Zamach na szefa firmy energetycznej. Anarchiści?


Szef włoskiej firmy zajmującej się energetyką jądrową został postrzelony w Genui, gdy wychodził ze swego domu. Raniony w nogę 53-letni Roberto Adinolfi trafił do szpitala.

Na razie nikt przyznał się do zamachu, ale miejscowe media sugerują, że mogło to być dzieło anarchistów.

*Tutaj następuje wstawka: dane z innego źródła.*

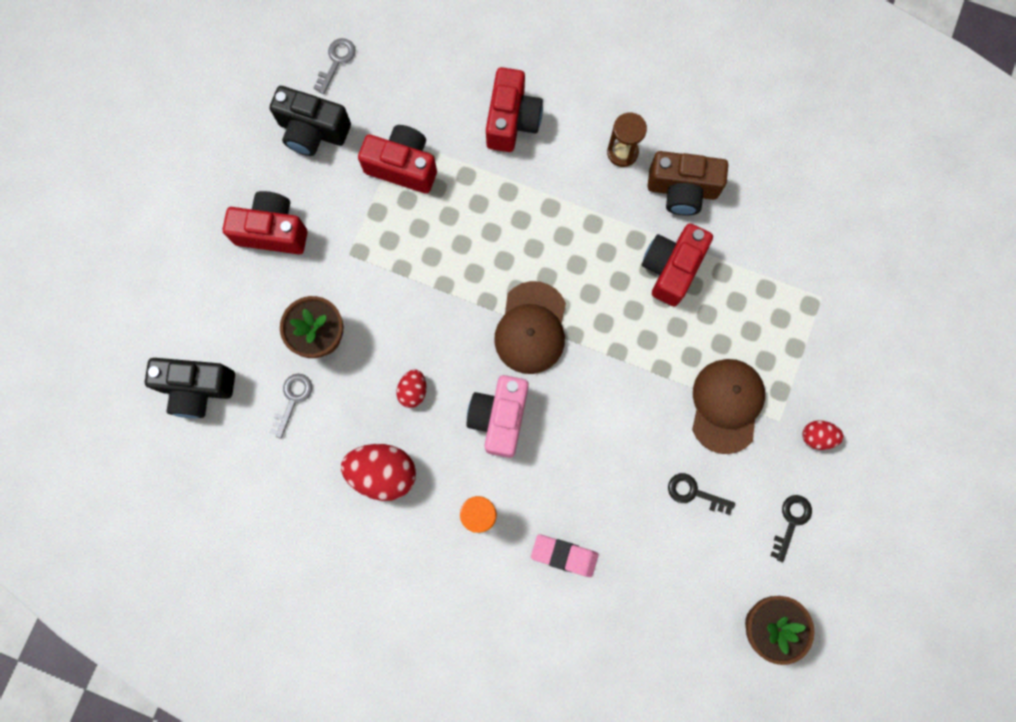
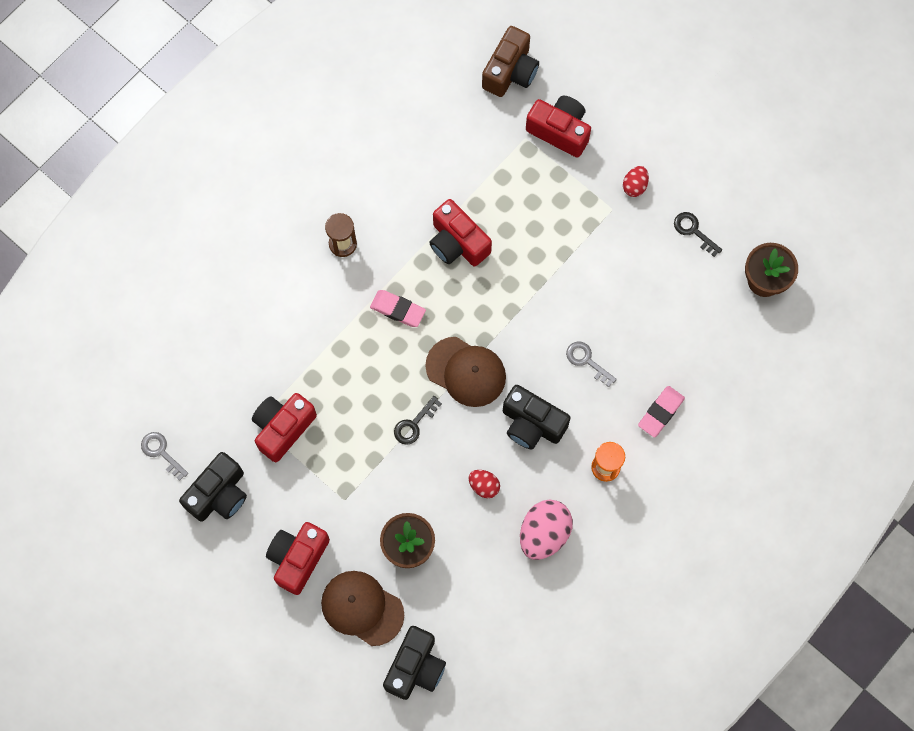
camera: 70 degrees left, 5 degrees down
(292, 400) = (455, 588): grey key -> grey key (587, 361)
(383, 473) = (544, 533): red egg -> pink egg
(499, 418) = (532, 424): pink camera -> black camera
(512, 120) = (278, 323): red camera -> red camera (559, 131)
(572, 234) = (398, 310): none -> pink eraser
(682, 190) = (394, 209): brown camera -> brown camera (510, 72)
(694, 493) = (646, 294): black key -> black key (414, 424)
(726, 405) = (585, 244): brown cap -> brown cap (362, 608)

Roberto Adinolfi jest szefem przedsiębiorstwa Ansaldo Nucleare, wchodzącego w skład giganta branży lotniczej i zbrojeniowej Finmeccanica.

Sprawcy na motocyklach

Jak donosi BBC, Adinolfi został postrzelony w poniedziałek rano około 8:30, gdy opuszczał swój dom. Podjechał wtedy do niego motocykl z dwojgiem ludzi w kaskach. Jeden z nich trzykrotnie wystrzelił do Adinolfiego, trafiając go w nogę powyżej kolana.

- Jeśli ten atak był powiązany z politycznym lub społecznym sporem, to byłoby czymś bardzo poważnym, czego nie widzieliśmy od lat - powiedział dyrektor przedsiębiorstwa Finmeccanica, Alessandro Pansa.

Dodał, że jego kolega był operowany i nie znajduje się w ciężkim stanie.